U.S. General Says Iraq Exit Is on Track
* SEPTEMBER 30, 2009, 5:25 A.M. ET online.wsj.com
By YOCHI J. DREAZEN
WASHINGTON -- The top U.S. commander in Iraq said the U.S. is on pace to withdraw tens of thousands of troops from Iraq in coming months despite a spate of recent attacks there.
In an interview, Gen. Raymond Odierno, who is due to testify on Capitol Hill about the war Wednesday, said American troop levels in Iraq will fall to 115,000 by year-end and then to roughly 50,000 by mid-2010. A bilateral security accord between Washington and Baghdad calls for the remaining troops to leave Iraq by the end of 2011.
The comments from Gen. Odierno offer the clearest indication to date of how senior commanders in Baghdad envision winding down the U.S.-led war in Iraq, which the Obama administration sees as a lower national-security priority than the war in Afghanistan.
They come as the Pentagon holds on to a request from the top American commander in Afghanistan, Gen. Stanley McChrystal, for up to 40,000 reinforcements. The Obama administration is re-evaluating its entire Afghan strategy in the wake of flawed presidential elections there and a wave of Taliban violence.
Gen. Odierno warned that the war in Iraq is far from over, with political challenges -- such as unresolved Kurdish-Arab tensions over oil and control of northern Iraq -- posing serious challenges to the country's future stability. "It's not so much about an insurgency anymore," he said in the interview at the Pentagon. "The disputes are about the very nature of the Iraqi state."
Gen. Odierno arrived in Iraq in April 2003 with the Fourth Infantry Division, and has spent a total of nearly four years in the country. He said he is increasingly confident Iraq's recent security gains are irreversible despite high-profile attacks like the string of bombings in Baghdad last month that killed roughly 100 people. "We'll have bad days in Iraq," he said. "But the bad days are becoming fewer. The numbers of deaths are becoming fewer. We're making slow, deliberate progress."
Gen. Odierno said remnants of al Qaeda in Iraq and other militant groups were carrying out some operations in Baghdad, but had been unable to re-create the sophisticated bomb-making networks they used to destabilize the Iraqi capital during the bloodiest days of Iraq's civil war.

The militants are instead working to expand their foothold in the volatile city of Mosul and to carry out new bombings in northern Iraq designed to exacerbate Kurdish-Arab tensions there, the commander said.
"That's the No. 1 potential driver of instability," he said. "I worry that the political rhetoric can lead to violence and real problems up in northern Iraq."

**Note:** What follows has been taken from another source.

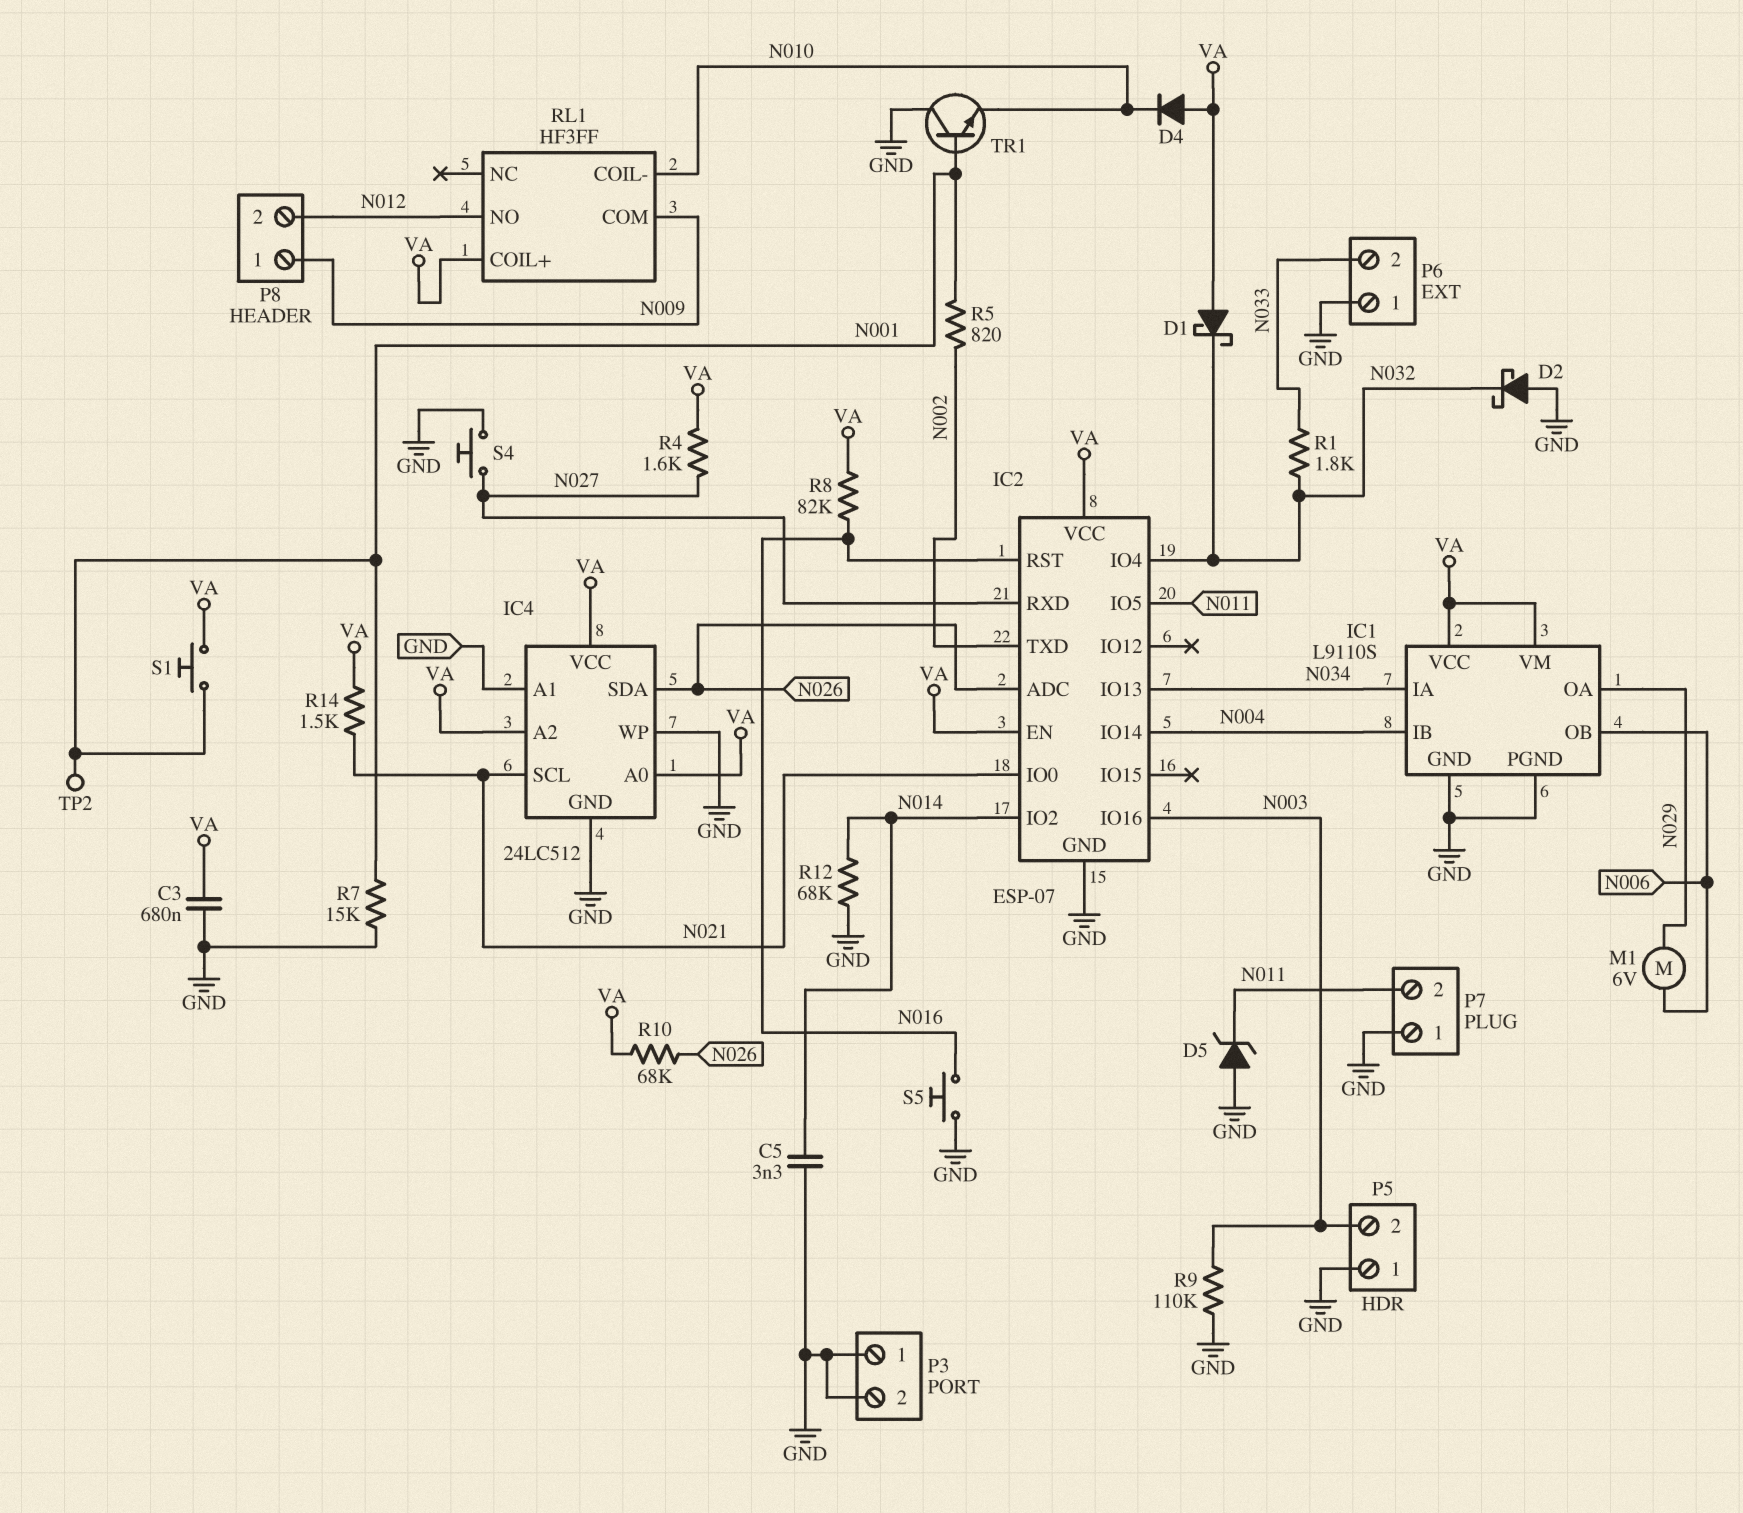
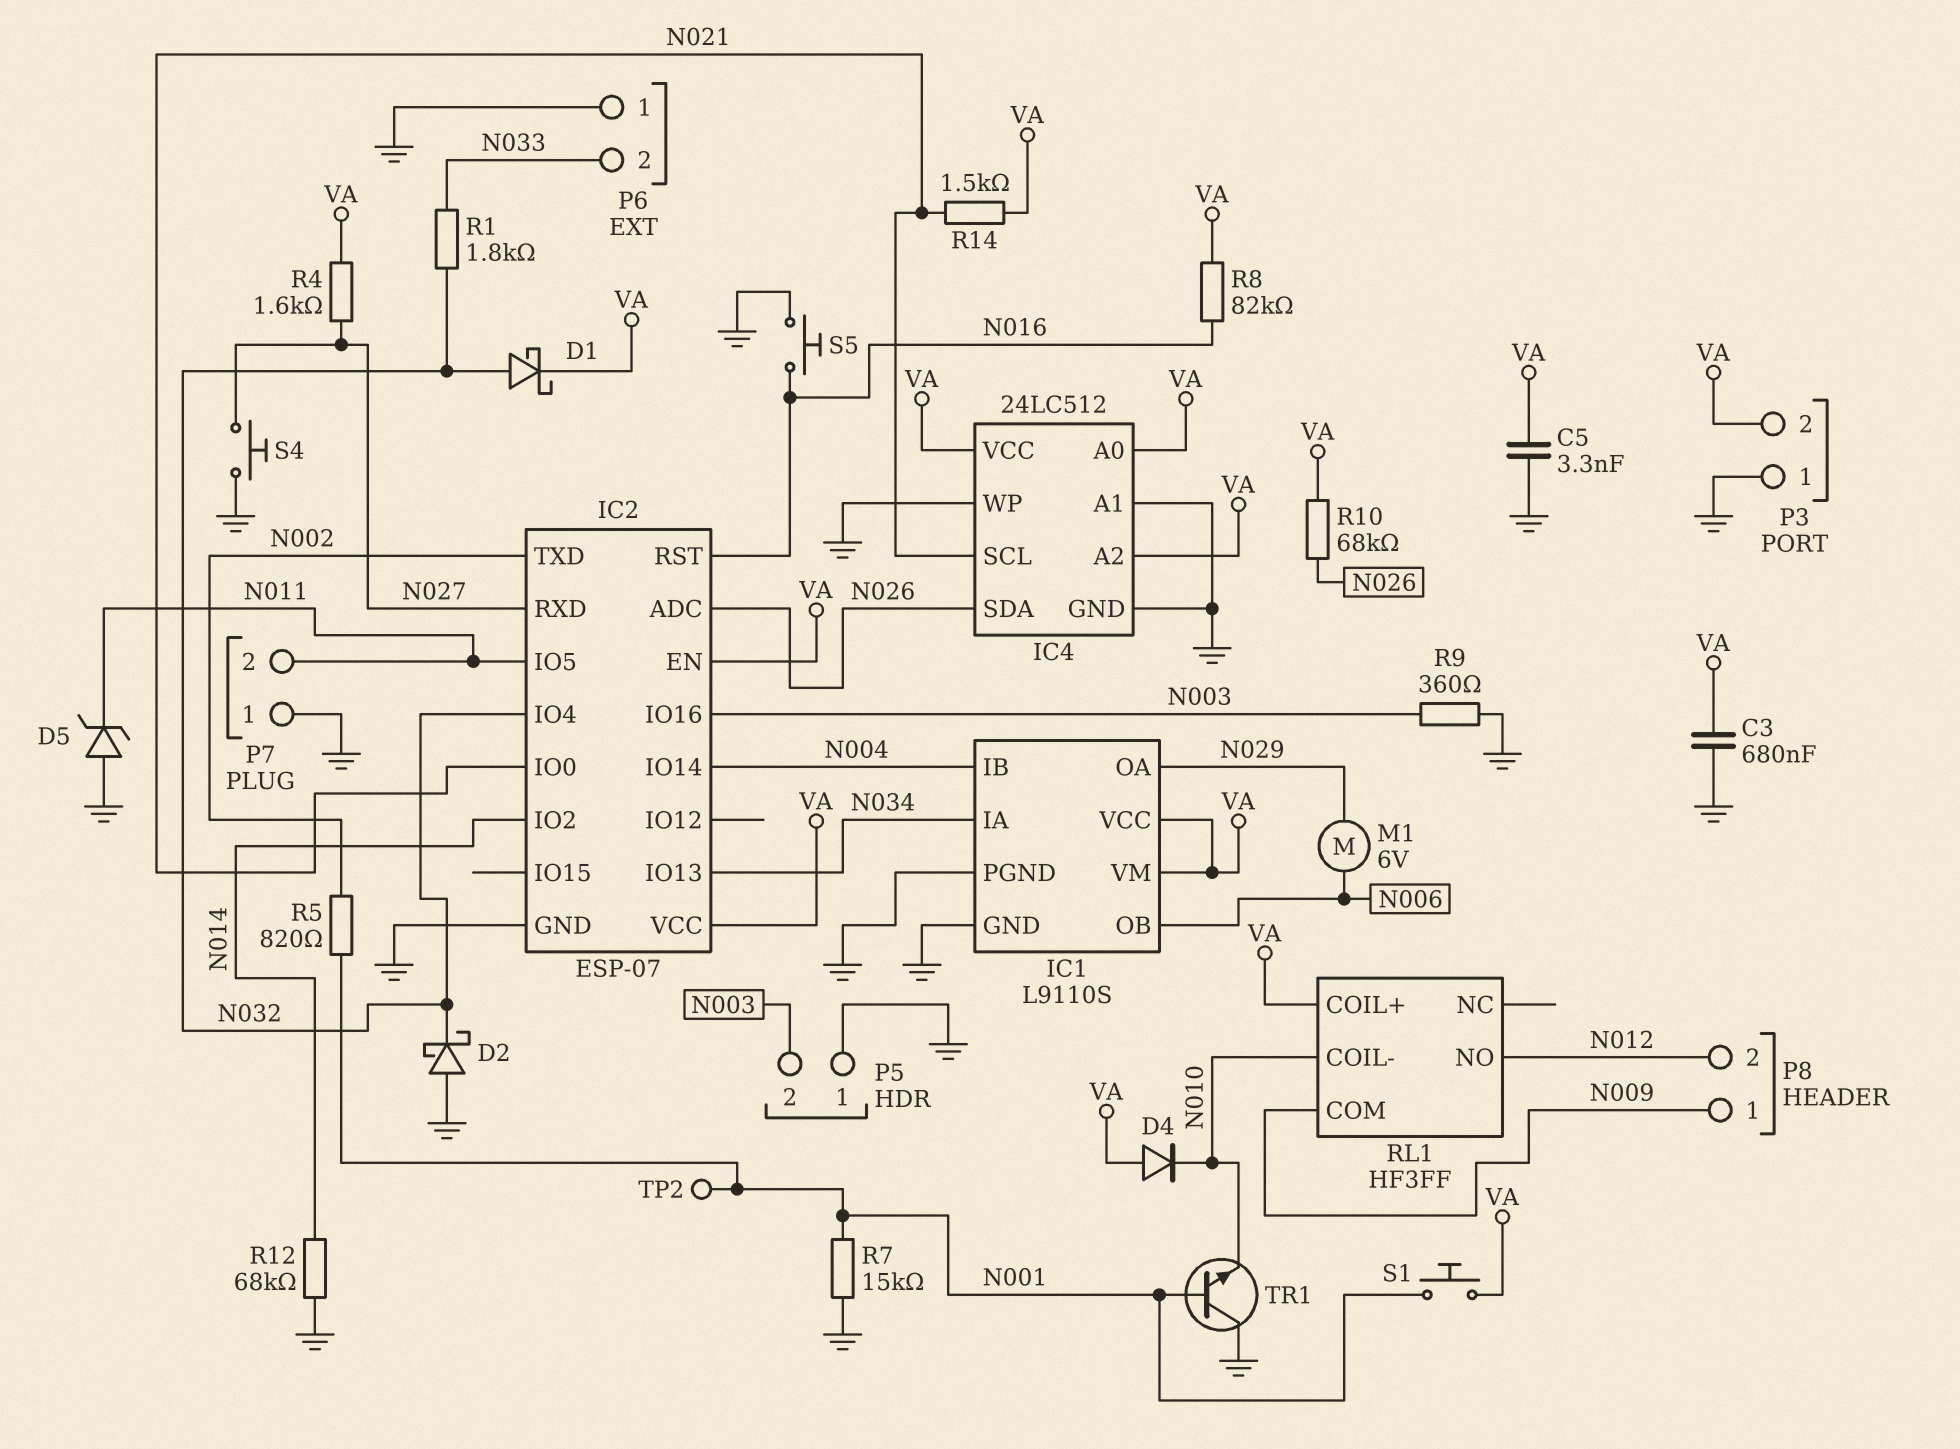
C5: 3.3nF (GND, N014) -> 3.3nF (GND, VA)
D1: schottky (A VA, K N032) -> schottky (A N032, K VA)
P3 pin 2: GND -> VA
R9: 110k (GND, N003) -> 360 (GND, N003)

Gen. Odierno said the country was facing political uncertainty in advance of the parliamentary elections scheduled for January. The most intensive jockeying is taking place within the country's Shiite Arab majority, whose two largest parties are likely to abandon a longstanding alliance to run against each other.
At the American high command in Baghdad, senior officials are continuing to hone their withdrawal plans. The U.S. has closed or relinquished more than 100 small bases, and plans to leave dozens of other small outposts in coming months.